Following are quotes from the speakers ahead of the round-table:

Ang Hao Yao, private investor and member of the Corporate Governance Committee of the Securities Investors Association (Singapore), said: “The introduction of the dual-class shares structure provides more options for the investors and generally that is beneficial to the market. There remains though genuine corporate governance issues such as entrenchment and expropriation risks which I believe can be mitigated through safeguards. I am confident that SGX will address these issues and introduce appropriate conditions to protect minority investors before dual class shares are listed.”

Goh Eng Yeow, Senior Correspondent, The Straits Times, said: “Dual class shares raise issues over entrenchment of control and these shares are not available to the public. So far, the discussion is over the safeguards which should be put in place if they are introduced here. But we should also ask if the investing public understands the issues involved and whether they are ready for these substantially different voting rights in a listed company.”
 

Associate Professor Lawrence Loh, Director, Centre for Governance, Institutions and Organisations, NUS Business School, said, “There are merits for the one man, one vote system although outcomes in the Brexit referendum and the US presidential election may indicate a need for a fundamental rethink. In the corporate arena, dual-class shares sustain the original ethos of the company. While such dual-class structure’s impact on stock performance has been mixed, fresh evidence points to a positive impact on performance when the firms are transparent. In other words, when the company’s corporate governance foundation is strong, dual-class shares can be viewed positively by investors.”

Patrick Grove, Co-Founder & Group CEO, Catcha Group, said, “As a business owner who is also a tech entrepreneur, the possibility of SGX introducing the dual class shares structure is greatly exciting. This doesn't just represent a credible alternative; I'd go as far as to say it's a potential game changer. When I think about the defining characteristics of our investing climate today, I'm looking at VUCA (volatility, uncertainty, complexity and ambiguity).  The introduction of this structure represents an opportunity for me to plan for the longer- term growth of my company. It means stability and security which allows me to maintain a future-oriented approach to my business decisions. This, needless to say, stands to benefit investors who've placed their trust in us as well.”

Stefanie Yuen Thio, Joint Managing Director, TSMP Law Corporation, said, “Dual-class shares could put Singapore on the radar screen of technology companies planning an IPO. The structure may carry certain special rights which could entrench voting rights, giving control to certain shareholders who are usually the founders. These rights could be reduced over time and should not be entrenched forever.

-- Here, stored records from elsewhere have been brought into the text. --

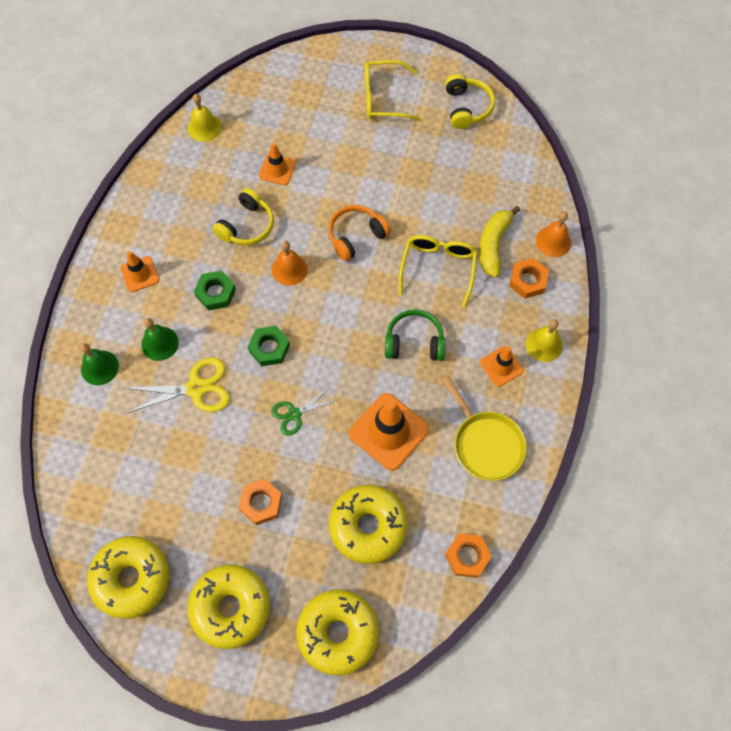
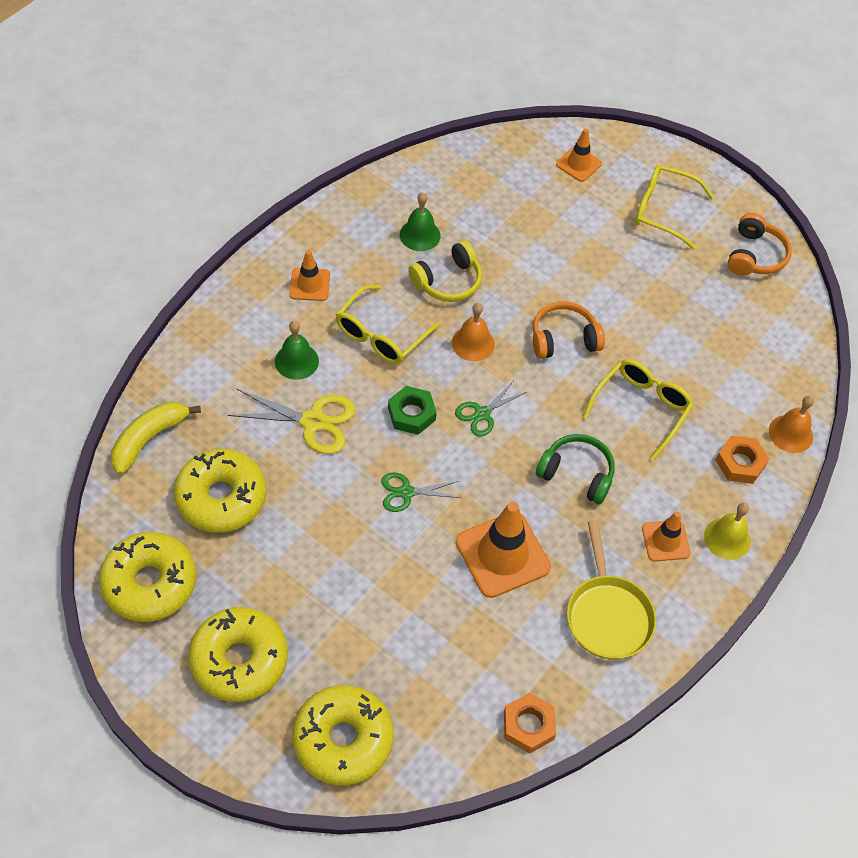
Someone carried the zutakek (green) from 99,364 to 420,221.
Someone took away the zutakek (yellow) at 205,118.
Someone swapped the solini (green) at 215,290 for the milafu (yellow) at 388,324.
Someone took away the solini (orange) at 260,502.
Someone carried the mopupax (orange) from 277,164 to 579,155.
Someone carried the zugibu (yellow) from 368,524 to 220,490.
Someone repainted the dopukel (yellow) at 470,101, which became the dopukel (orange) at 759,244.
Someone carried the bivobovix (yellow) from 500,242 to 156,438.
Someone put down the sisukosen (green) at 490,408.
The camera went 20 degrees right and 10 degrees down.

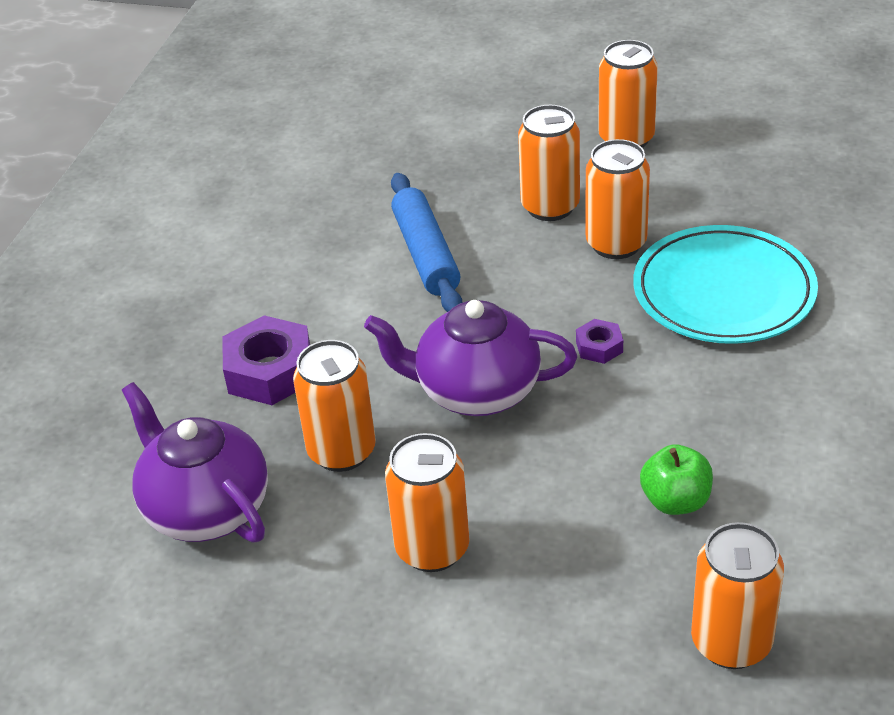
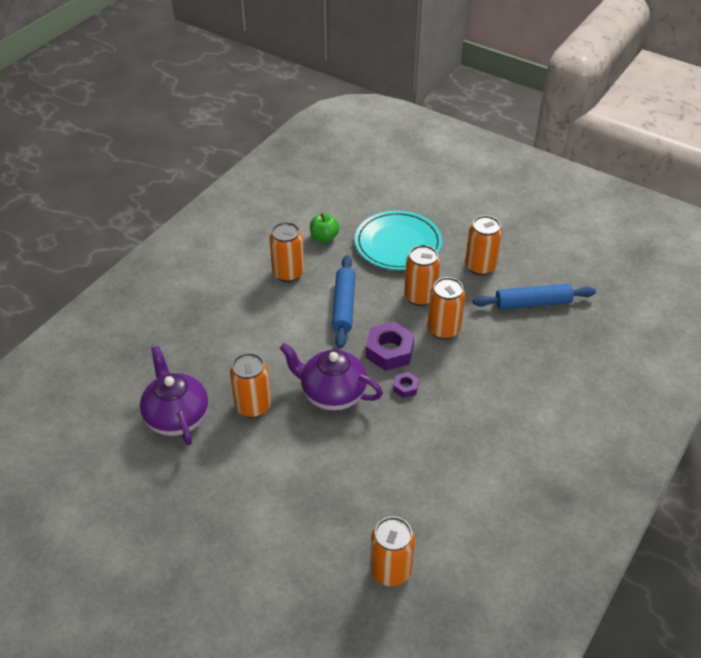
Someone carried the solini (purple) from 266,360 to 390,346.
Someone carried the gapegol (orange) from 427,502 to 286,252.
Someone carried the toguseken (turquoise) from 725,284 to 398,240.
Someone carried the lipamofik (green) from 676,479 to 324,228.
Someone put down the dilifux (blue) at 534,296.
The camera went 15 degrees right and 5 degrees up.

Other safeguards we should consider include making certain matters contingent on approval by the audit committee or by a higher percentage of independent directors.”

Associate Professor Wan Wai Yee, School of Law, Singapore Management University, said, “The dual class shares structure has been touted as a potential solution to our placid stock market. While this might increase investor offering in the short term, it is as necessary to consider the longer term corporate governance consequences of this introduction. Issuers may come up with dual class structures that are structurally defensible at the initial public offering stage but because benefits of control versus agency costs of disproportionate control can change over time, these structures will cease to be defensible if the agency costs start outweighing the benefits of control. These are concerns that SGX has yet to address adequately, and which I hope are discussed during the roundtable.”